I wish I had one of the flexible globals. Nice workhorse blade for just this type of thing. Any reason you prefer the yanagi to a sujihiki for portioning the filets?
The yanagi doesn't want to pull to one side either? Or does the softness of the fish and drawing action on the slice help it make a straight up and down cut?
The yanagi doesn't want to pull to one side either? Or does the softness of the fish and drawing action on the slice help it make a straight up and down cut? I only have a small yanagi and haven't used it that much, and not to portion any fish yet.
I have a 300mm Hiro suji with a Dave handle. I like it a lot, but it's the only one I have so I don't have much to compare it to. Nice having the aogami super and stainless cladding though.
Watch this for suggestions from KC Ma via Jon on how to avoid steering with single bevel knives...
[video=youtube;63F3gFbGBv4]http://www.youtube.com/watch?v=63F3gFbGBv4[/video]
Also, why don't you use the yanagi for removing the skin? A.) Yanagi's are tailor made for exactly that application, and B.) The longer blade would make skinning such a wide fillet much easier without risk of cutting into the flesh so much.

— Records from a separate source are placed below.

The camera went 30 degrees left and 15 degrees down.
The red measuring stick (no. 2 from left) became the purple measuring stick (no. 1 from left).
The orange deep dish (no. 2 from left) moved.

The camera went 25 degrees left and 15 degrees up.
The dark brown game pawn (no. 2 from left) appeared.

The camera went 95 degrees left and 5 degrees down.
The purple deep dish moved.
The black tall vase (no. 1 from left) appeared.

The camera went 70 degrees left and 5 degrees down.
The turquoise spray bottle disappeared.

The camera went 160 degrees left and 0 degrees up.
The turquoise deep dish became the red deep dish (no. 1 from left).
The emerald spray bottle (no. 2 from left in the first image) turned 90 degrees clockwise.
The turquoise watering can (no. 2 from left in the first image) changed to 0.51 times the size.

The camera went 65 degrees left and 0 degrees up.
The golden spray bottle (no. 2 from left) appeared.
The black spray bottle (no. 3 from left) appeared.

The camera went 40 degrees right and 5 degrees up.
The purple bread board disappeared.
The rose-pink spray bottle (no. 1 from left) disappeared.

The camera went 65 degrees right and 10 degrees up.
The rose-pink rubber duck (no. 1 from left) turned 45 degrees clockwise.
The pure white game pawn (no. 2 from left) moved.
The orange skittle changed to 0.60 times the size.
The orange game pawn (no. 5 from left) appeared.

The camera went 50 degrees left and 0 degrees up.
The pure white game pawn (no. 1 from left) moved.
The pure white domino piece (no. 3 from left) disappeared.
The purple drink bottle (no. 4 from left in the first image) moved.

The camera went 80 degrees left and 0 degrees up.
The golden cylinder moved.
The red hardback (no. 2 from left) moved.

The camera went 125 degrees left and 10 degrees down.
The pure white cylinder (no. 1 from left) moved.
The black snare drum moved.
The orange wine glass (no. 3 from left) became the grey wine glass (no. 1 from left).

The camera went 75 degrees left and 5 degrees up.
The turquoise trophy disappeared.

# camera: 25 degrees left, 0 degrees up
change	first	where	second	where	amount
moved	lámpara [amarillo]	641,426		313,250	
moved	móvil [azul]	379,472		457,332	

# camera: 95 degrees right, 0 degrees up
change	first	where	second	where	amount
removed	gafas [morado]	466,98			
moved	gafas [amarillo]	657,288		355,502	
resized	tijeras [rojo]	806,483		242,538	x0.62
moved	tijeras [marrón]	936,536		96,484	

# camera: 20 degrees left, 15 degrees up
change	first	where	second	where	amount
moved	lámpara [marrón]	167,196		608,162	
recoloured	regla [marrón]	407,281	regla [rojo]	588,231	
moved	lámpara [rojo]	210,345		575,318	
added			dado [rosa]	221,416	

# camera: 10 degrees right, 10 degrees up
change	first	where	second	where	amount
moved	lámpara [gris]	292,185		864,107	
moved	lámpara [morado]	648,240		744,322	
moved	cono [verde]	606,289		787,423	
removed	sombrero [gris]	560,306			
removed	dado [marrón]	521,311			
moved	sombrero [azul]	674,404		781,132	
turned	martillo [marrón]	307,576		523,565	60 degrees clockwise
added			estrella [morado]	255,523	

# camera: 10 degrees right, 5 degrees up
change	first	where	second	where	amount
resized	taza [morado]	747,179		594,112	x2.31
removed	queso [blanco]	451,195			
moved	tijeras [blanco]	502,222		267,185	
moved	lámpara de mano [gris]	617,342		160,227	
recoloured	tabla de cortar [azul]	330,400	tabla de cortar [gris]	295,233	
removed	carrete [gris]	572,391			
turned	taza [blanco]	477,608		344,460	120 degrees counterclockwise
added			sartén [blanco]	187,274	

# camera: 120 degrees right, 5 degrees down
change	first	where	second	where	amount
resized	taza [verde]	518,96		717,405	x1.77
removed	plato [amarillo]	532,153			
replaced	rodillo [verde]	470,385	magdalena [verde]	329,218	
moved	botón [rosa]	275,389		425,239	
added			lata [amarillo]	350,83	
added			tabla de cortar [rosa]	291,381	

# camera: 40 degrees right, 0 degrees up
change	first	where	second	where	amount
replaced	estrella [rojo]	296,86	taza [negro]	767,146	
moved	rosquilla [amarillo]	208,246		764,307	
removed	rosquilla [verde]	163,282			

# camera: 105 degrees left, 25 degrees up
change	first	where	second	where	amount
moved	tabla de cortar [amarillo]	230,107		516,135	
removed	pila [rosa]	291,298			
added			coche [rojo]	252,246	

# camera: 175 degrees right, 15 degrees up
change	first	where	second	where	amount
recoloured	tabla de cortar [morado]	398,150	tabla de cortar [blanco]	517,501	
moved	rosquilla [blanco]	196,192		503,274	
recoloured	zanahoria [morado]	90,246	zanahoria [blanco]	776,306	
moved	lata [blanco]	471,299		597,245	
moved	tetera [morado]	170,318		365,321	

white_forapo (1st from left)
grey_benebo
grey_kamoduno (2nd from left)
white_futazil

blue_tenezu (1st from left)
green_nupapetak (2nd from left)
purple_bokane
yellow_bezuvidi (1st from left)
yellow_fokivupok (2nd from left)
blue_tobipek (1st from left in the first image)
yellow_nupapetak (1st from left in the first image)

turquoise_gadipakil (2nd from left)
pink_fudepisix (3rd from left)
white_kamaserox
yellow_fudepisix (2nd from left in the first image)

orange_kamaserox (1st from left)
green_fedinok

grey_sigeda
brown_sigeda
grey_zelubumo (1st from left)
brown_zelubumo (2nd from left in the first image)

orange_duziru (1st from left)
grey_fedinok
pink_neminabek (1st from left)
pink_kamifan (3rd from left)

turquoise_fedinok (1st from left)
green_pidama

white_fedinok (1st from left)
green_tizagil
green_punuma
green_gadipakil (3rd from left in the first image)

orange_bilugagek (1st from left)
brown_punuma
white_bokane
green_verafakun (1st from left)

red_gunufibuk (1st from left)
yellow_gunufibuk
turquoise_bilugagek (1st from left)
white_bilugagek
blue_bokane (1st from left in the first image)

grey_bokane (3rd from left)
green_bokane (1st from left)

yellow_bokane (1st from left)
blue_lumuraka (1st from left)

I do use the yanagi for skinning mostly (see my mahi video) however it was still in my kit at the time so I just used the global. The yanagi does work flawlessly while skinning mostly. However sometimes it can be too sharp for certain skin types and it will blow right through the skin and then you have to jerk around trying to get it all off. Doesn't happen too ofter if you are careful but when it does it's a pain for sure.